Солнце только зашло, воды моря были абсолютно спокойны, недвижны, и отражали все оттенки закатного неба – только на тон светлее. В густой синеве неба зажглись первые звезды, круглые и любопытные.
А на изгибающейся дугой полоске пляжа уже собралась толпа.
Там был крытый камышом навес, видимо, бар, окруженный высокими скамейками. Был костер, полыхающий ярко и празднично. Было несколько мангалов с исходящим соком и запахами мясом. Была музыка – та самая, похожая на барабанную дробь. И была целая толпа отдыхающих, уже начинающих танцевать под открытым небом.
Сначала взгляд Бандерольки выхватил только вскинутые к небу руки, разноцветную, очень яркую, одежду, но потом она заметила, что люди, танцующие на песке, пренебрегают защитными костюмами и противогазами. Мутанты. Несмотря на непредвзятость и на то, что листонош с трудом можно было отнести к людям, Бандерольку передернуло: населяющие Крым мутанты слыли тварями злобными.

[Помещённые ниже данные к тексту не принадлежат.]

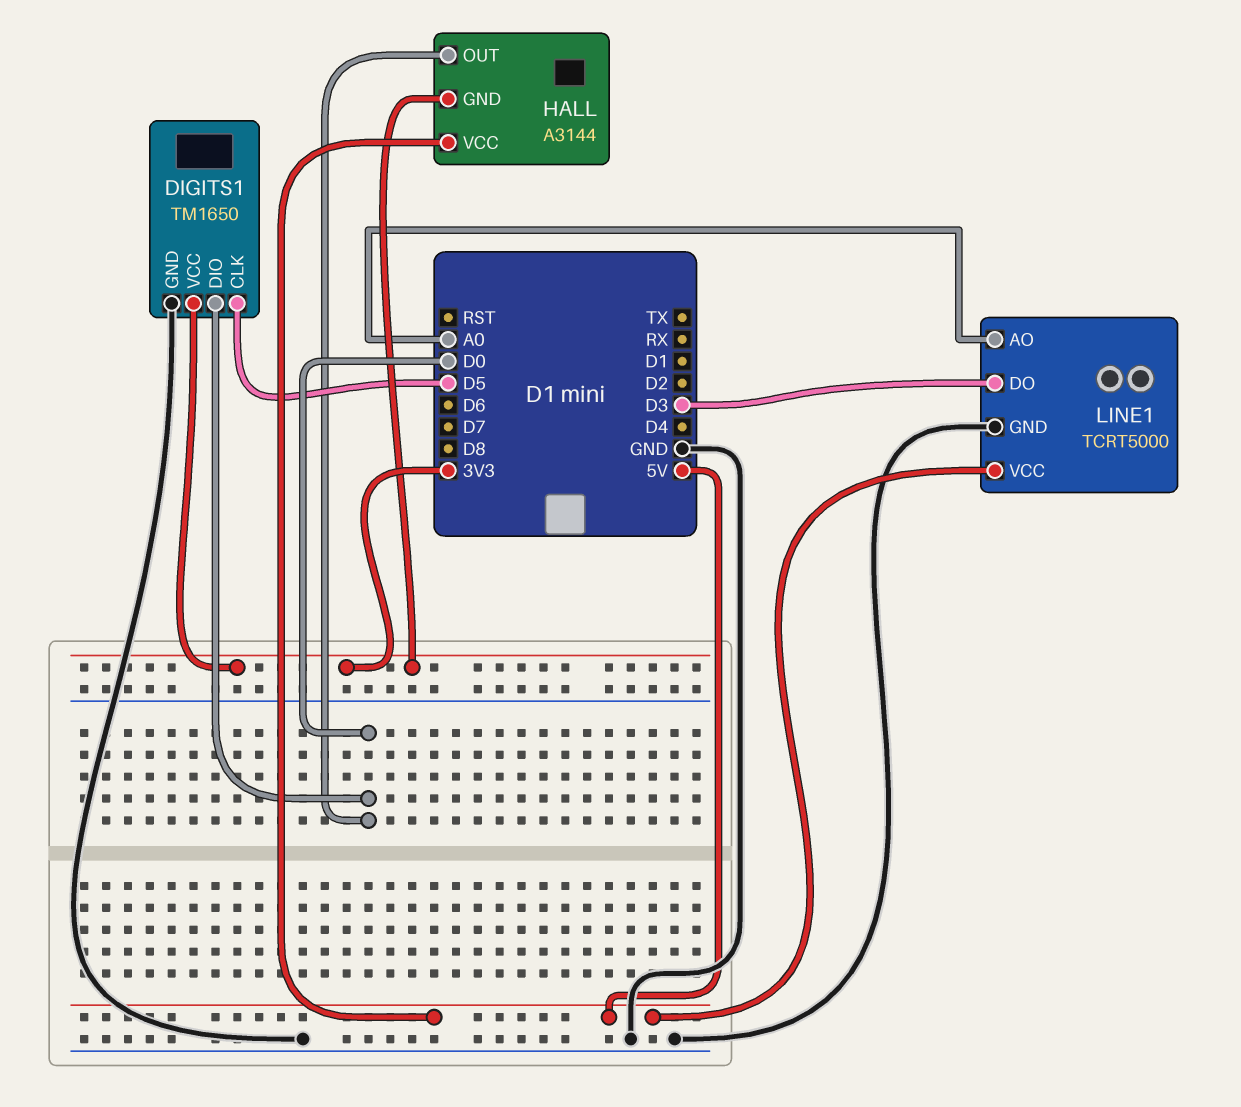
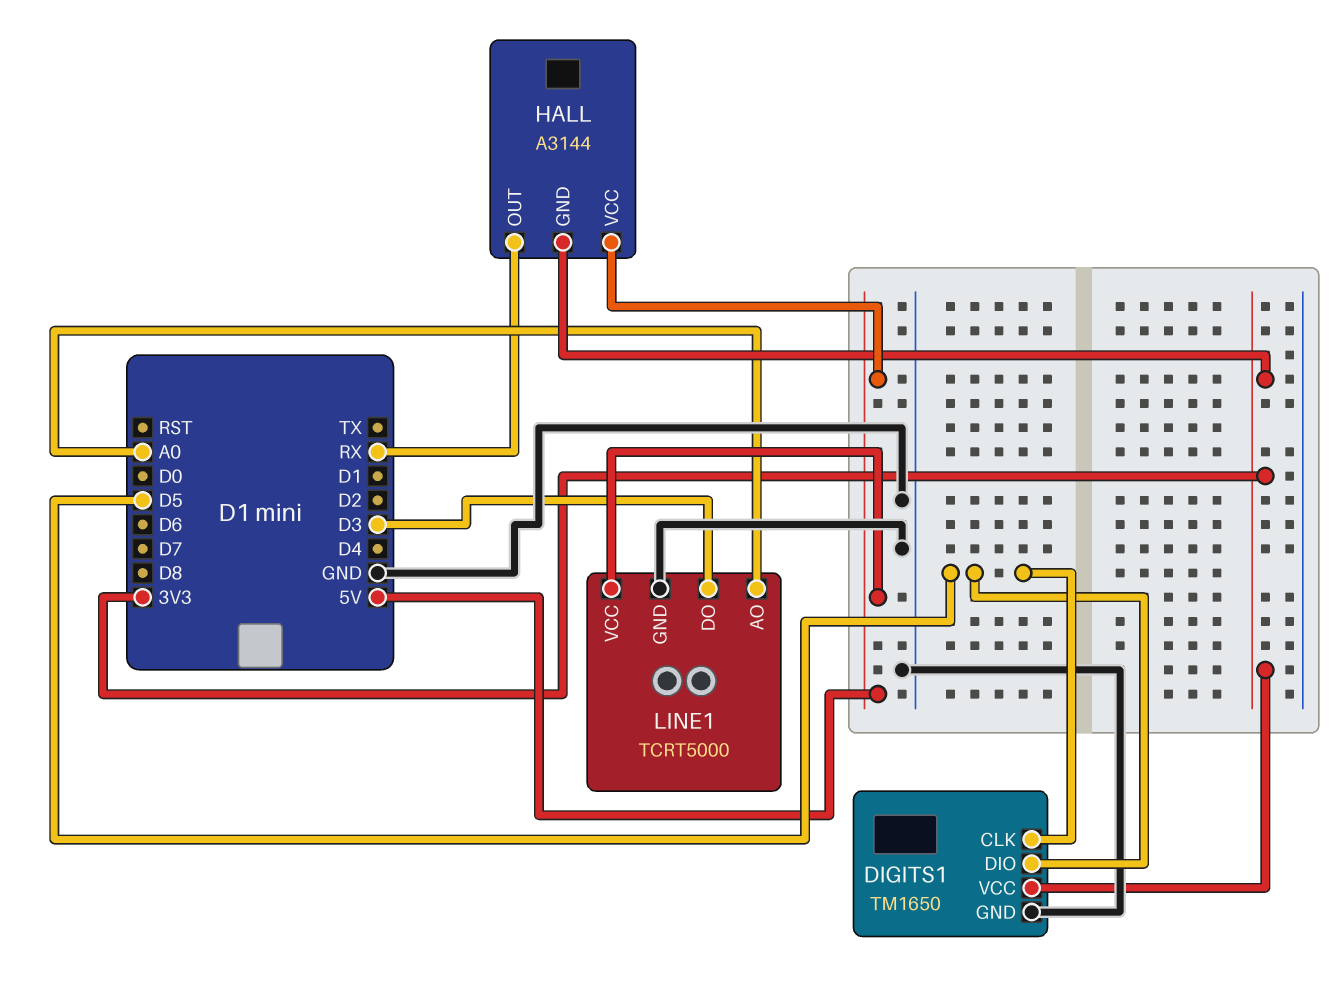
DIGITS1 pin DIO: D0 -> D5
HALL pin OUT: D0 -> RX

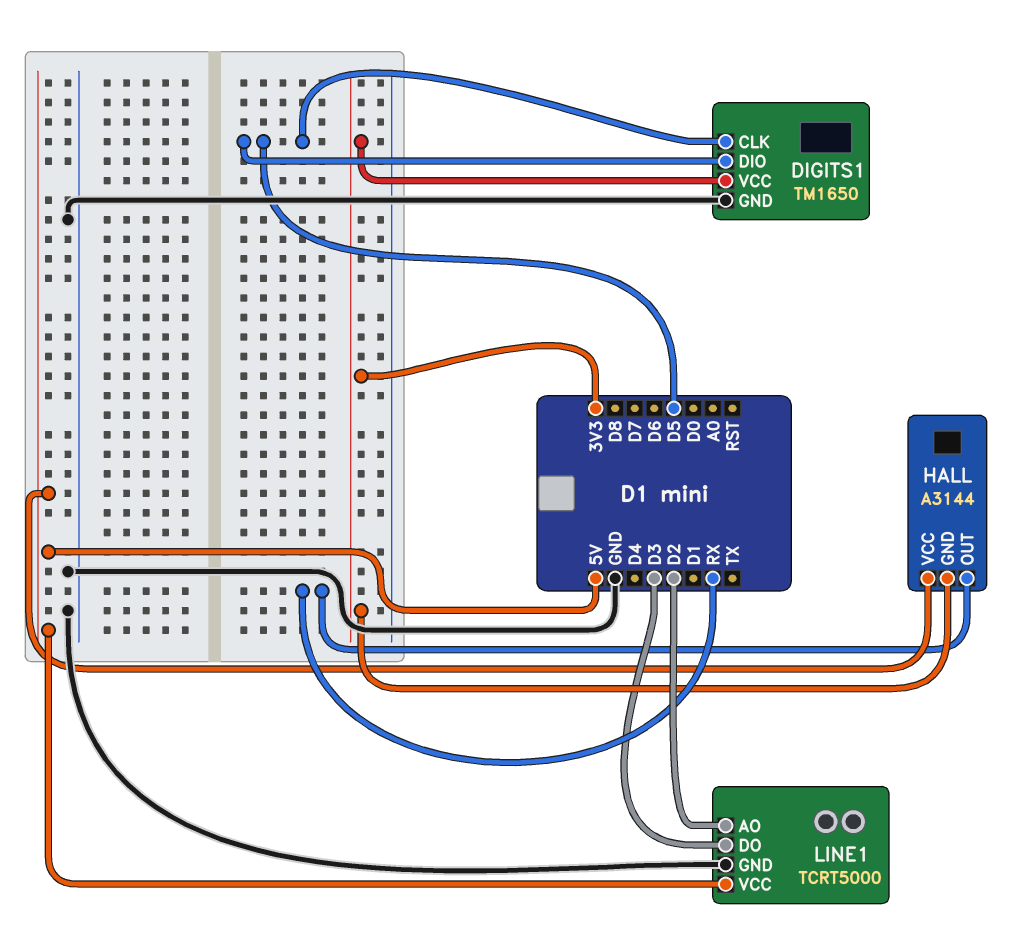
LINE1 pin AO: A0 -> D2

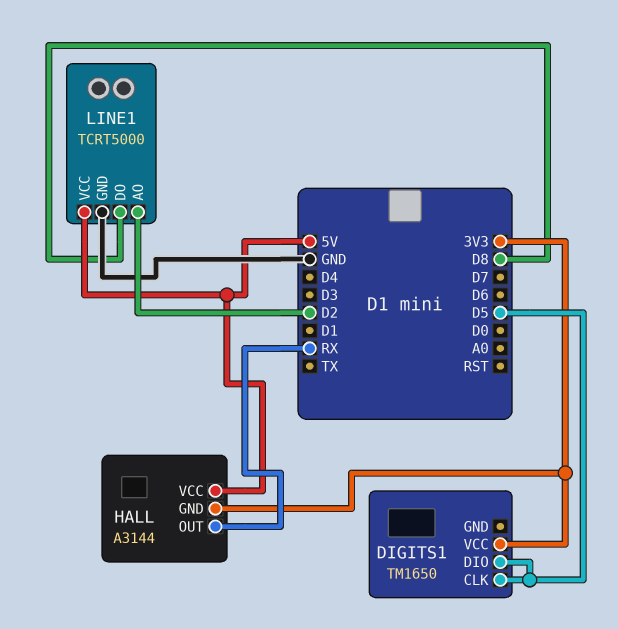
DIGITS1 pin GND: GND -> none
LINE1 pin DO: D3 -> D8

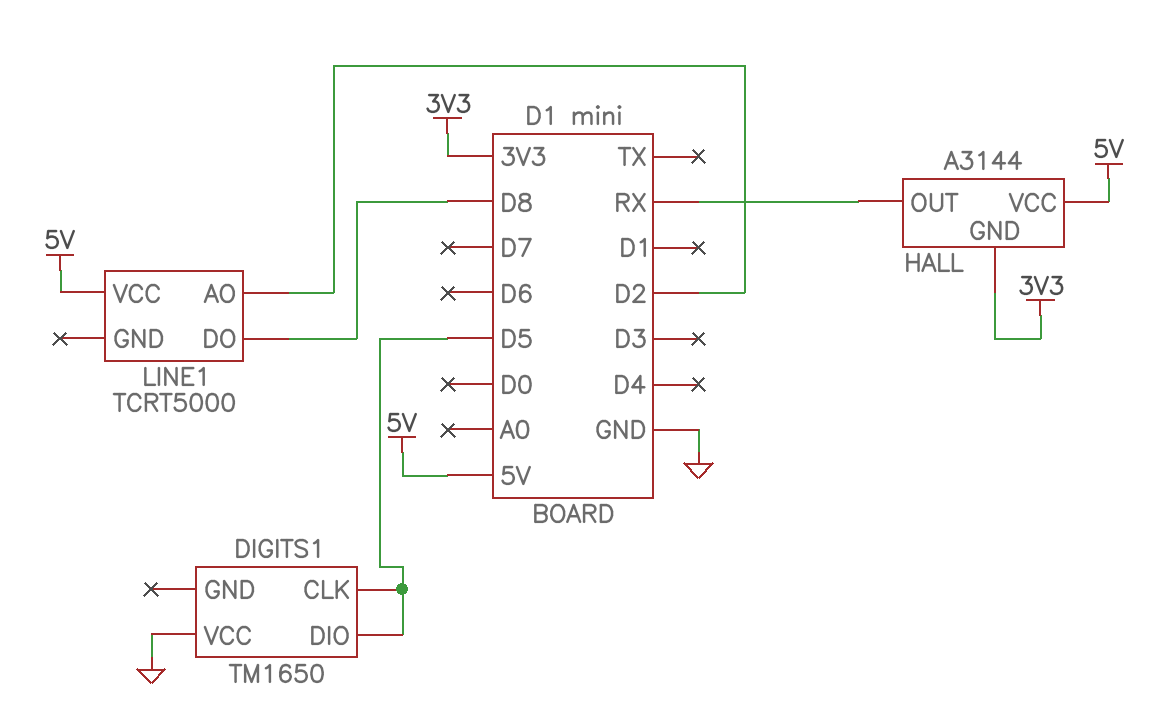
DIGITS1 pin VCC: 3V3 -> GND
LINE1 pin GND: GND -> none

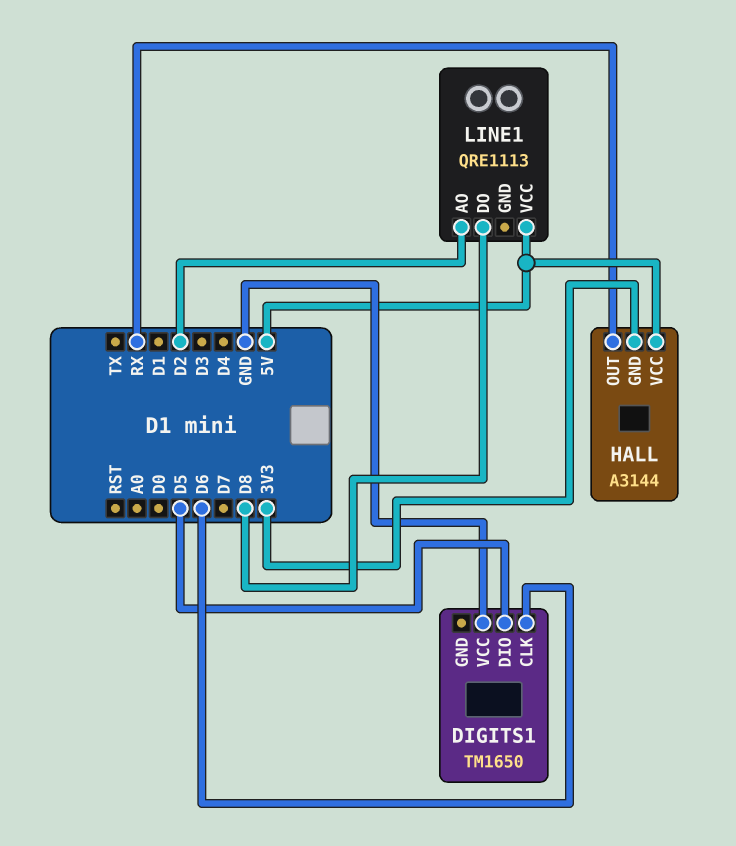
DIGITS1 pin CLK: D5 -> D6
LINE1: TCRT5000 -> QRE1113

Впрочем, в танцующих агрессии не было.
Валентин Валентинович спустился к морю, Бандеролька последовала за ним, обмирая.
Чем бы ни была «Республика Казантип», которую смотритель пытался реконструировать, получилось у него симпатично. Под камышовым навесом действительно был бар, между бутылок (старинных, произведенных до Катастрофы, но с явно современным содержимым) горели невысокие свечи. За стойкой хозяйничала очень улыбчивая и очень зубастая шестирукая девушка в майке с надписью «Кали». У самого обрыва находился источник загадочных звуков – сложная музыкальная установка, совмещающая ударные, гитару, пианино и что-то еще. Управляли установкой и задавали ритм всему собранию сиамские близнецы, похожие бородами и залысинами. Правый, в черных очках и бандане с черепом, увлеченно бил в барабаны.
– Труевая дискотека, – похвастался Валентин Валентиныч. – Братья Труи – лучшие из лучших на Керченском полуострове! Отдыхайте, друзья. Отдыхать – это хорошо.
Он улизнул, оставив листонош в некоторой растерянности. Бандеролька аж вцепилась в руку Стаса – ладонь у доктора была мокрая и холодная.
Вокруг бесновались. Руки и ноги, изогнутые под немыслимыми углами, локти и колени в невероятном количестве, глаза красные и светящиеся, волосы белые, как проростки картошки и зеленые, носы самых разных форм, и все это – слепленное в нелепые, фантасмагоричные вариации. Кони листонош здесь не особо выделялись бы.
– Вот ведь пакость, – пробормотал Телеграф. – Нет, молодежь, стар я для этого непотребства. Идите, развлекайтесь. Только шашлык этот не ешьте, хрен знает из кого он приготовлен. А я пойду в машину и спать лягу, заодно имущество наше переберу, для завтрашнего похода перепакую.